A new Guardian article provides some optimism on the future of home-based fabrication.
Pushing the boundaries beyond simple shapes, Lipson has made a working battery, an electrically-activated polymer muscle and a touch sensor by printing different layers of material. His goal is to make a small robot with limbs, actuators, control circuitry and batteries.

The possibilities are limited by what you can extrude from interchangeable cartridges - quick-hardening plastic is the favourite, but the machine can also handle and layer plaster, Play-Doh, silicone, wax and metals or mixtures with a low melting point such as solder (made of tin and lead). Some users have found chocolate, cheese and cake icing (which may also be used as a temporary soluble support material for hollow structures) rewarding too.

This is plenty of progress in the space of 6 months on the first home-based fabber. Once RepRap demonstrates self-replication using fabbers, prepare for all hell to break loose.

"I think that within 10 years private individuals will be able to make for themselves virtually any manufactured product that is today sold by industry. I sometimes wonder if politicians realise that the entire basis of the human economy is about to undergo the biggest change since the invention of money." -- Adrian Bowyer
What do you want to build with your home-based fabber?

Make Your Own Circuit Board

In the past, I've blogged a lot about fabbers. As such it is no surprise that fabbers are a very exciting technology to me. DIY printed circuit boards (PCBs) are also very exciting. If you want high-powered fabrication, look no further than eMachineShop. If you want to design a good PCB, then Pad2Pad, the sister company of eMachineShop, is a good place to start.
Pad2Pad is the remarkable new way to get the custom printed circuit boards you need. Download our free PCB software, design your board, and click to order - it's that easy! Your boards will be manufactured and delivered at low cost.

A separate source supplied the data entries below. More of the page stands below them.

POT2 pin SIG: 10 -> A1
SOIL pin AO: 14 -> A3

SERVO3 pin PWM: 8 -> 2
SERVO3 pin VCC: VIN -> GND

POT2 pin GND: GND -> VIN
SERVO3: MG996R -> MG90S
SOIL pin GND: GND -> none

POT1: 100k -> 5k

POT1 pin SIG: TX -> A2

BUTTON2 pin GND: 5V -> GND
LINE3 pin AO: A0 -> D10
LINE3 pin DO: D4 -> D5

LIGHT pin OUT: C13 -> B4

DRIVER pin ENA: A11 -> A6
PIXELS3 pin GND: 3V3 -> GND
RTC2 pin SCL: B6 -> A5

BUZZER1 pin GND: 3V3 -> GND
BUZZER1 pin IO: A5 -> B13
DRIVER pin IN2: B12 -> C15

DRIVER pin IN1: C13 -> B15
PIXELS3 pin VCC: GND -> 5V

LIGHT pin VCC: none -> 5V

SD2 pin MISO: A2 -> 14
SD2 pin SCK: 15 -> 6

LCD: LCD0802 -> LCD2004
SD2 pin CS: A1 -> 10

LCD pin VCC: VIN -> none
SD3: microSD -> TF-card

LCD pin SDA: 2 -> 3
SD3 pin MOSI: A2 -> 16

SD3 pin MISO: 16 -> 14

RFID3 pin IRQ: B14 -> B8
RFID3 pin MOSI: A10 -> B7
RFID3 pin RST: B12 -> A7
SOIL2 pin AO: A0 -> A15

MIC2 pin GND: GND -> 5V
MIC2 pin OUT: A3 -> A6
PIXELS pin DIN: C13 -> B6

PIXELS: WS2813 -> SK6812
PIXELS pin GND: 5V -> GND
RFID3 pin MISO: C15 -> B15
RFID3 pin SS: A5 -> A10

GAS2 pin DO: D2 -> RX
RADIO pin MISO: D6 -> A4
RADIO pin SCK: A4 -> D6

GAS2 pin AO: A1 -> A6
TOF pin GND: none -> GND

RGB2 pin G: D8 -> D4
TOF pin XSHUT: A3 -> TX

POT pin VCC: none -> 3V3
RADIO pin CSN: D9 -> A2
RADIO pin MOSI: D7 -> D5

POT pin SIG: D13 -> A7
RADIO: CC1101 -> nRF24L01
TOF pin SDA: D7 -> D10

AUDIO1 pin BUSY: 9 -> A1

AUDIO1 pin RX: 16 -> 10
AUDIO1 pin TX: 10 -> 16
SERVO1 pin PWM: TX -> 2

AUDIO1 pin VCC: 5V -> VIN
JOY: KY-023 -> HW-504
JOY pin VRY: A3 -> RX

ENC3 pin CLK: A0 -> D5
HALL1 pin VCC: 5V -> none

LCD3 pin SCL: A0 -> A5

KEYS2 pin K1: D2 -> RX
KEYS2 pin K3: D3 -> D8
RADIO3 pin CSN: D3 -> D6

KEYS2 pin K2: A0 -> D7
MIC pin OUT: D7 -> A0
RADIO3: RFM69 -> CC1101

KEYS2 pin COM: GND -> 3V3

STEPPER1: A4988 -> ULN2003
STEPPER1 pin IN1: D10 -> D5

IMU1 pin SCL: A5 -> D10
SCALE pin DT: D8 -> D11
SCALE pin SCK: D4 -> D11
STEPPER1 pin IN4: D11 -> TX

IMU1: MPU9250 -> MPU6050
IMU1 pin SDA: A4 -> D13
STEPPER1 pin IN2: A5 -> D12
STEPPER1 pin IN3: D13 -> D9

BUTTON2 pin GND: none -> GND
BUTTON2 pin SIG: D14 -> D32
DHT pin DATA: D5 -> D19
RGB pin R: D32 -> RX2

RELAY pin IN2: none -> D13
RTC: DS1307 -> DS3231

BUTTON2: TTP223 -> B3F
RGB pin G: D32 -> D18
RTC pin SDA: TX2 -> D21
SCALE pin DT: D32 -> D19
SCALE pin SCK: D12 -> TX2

Pad2Pad simplifies the whole process of getting circuit boards by up to 80% and open doors to new products and projects. Intelligent design software gives instant exact pricing, expert feedback, and unrivaled convenience. Pad2Pad provides you with a complete PCB solution to quickly move your electronic circuits to the market.

You can also create (and not just design) your own PCB. This MAKE Magazine blog entry shows you just how to create one in your own garage.